Americans have a tough time identifying the difference between fact and opinion in the news — with about 25 percent unable to sort it out at all, a new study showed.
In the Pew Research Center survey, participants got five statements, including “spending on Social Security, Medicare and Medicaid make up the largest portion of the U.S. Federal budget,” and five opinion statements, including “Democracy is the greatest form of government.”
A majority of Americans correctly identified at least three of five statements in each set of fact/opinion statements presented to them — but that’s only a little better than random guesses, the researchers maintained.
Twenty-six percent got all five factual statement right; 35 percent identified all five opinion statements correctly.
“At this point, then, the U.S. is not completely detached from what is factual and what is not,” the researchers wrote. “But with the vast majority of Americans getting at least some news online, gaps across population groups in the ability to sort news correctly raise caution.”

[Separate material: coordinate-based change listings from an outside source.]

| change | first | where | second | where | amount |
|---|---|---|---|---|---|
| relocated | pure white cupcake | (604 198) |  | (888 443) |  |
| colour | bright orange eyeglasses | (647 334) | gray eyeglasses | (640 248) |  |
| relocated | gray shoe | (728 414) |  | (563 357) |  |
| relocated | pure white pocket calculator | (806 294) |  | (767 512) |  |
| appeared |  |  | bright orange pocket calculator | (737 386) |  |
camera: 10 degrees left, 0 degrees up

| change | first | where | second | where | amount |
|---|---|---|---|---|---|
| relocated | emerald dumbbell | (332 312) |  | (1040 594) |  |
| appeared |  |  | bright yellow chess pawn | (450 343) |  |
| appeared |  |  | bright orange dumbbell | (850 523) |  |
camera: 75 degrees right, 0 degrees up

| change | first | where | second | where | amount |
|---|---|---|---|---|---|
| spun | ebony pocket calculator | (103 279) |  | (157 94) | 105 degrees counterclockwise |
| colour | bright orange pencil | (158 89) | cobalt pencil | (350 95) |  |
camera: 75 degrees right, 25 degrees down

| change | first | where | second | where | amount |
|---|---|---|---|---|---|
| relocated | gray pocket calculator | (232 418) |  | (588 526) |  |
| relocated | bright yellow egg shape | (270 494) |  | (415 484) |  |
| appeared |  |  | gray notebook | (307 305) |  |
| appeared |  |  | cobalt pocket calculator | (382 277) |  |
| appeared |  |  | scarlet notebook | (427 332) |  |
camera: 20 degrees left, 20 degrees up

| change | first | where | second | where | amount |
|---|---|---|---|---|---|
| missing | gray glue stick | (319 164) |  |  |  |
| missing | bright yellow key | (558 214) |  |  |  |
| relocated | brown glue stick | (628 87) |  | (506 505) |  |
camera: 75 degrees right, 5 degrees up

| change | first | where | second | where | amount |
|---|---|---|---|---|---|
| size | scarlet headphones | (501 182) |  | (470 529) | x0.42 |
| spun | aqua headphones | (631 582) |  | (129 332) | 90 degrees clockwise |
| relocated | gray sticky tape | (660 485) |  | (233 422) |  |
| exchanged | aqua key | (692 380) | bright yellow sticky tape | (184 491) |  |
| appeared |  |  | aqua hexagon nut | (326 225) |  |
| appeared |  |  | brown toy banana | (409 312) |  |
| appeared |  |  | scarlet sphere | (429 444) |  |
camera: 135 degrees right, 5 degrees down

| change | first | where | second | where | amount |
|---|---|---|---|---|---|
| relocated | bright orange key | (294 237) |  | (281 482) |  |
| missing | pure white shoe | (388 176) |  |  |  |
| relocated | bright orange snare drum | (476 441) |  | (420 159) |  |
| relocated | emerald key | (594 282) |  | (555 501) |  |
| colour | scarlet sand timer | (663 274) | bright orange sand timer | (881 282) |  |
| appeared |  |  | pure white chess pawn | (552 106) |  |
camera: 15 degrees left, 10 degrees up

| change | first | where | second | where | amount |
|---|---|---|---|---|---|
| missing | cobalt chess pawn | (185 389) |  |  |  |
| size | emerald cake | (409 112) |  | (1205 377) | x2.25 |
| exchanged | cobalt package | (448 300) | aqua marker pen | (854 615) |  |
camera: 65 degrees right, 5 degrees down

According to Pew, certain Americans do far better at figuring things out: 36 percent of those with high political awareness aced the fact/opinion test; and 44 percent of those who are very digitally savvy identified all five opinion statements correctly.
Trust in those who do the reporting also matters in how that statement is interpreted: 39 percent who have a lot of trust in the information from national news organizations correctly identified all five factual statements, compared with 18 percent of those who have not much or no trust.
Pew also found participants “were more likely to classify both factual and opinion statements as factual when they appealed most to their side.”
Nine-in-10 Democrats correctly identified the statement “President Barack Obama was born in the United States” as factual, while only 63 percent of Republicans saw it as factual.
At the same time, 37 percent of Democrats identified the opinion statement that “increasing the federal minimum wage to $15 an hour is essential for the health of the U.S. economy” as fact; only 17 percent of Republicans viewed it as fact.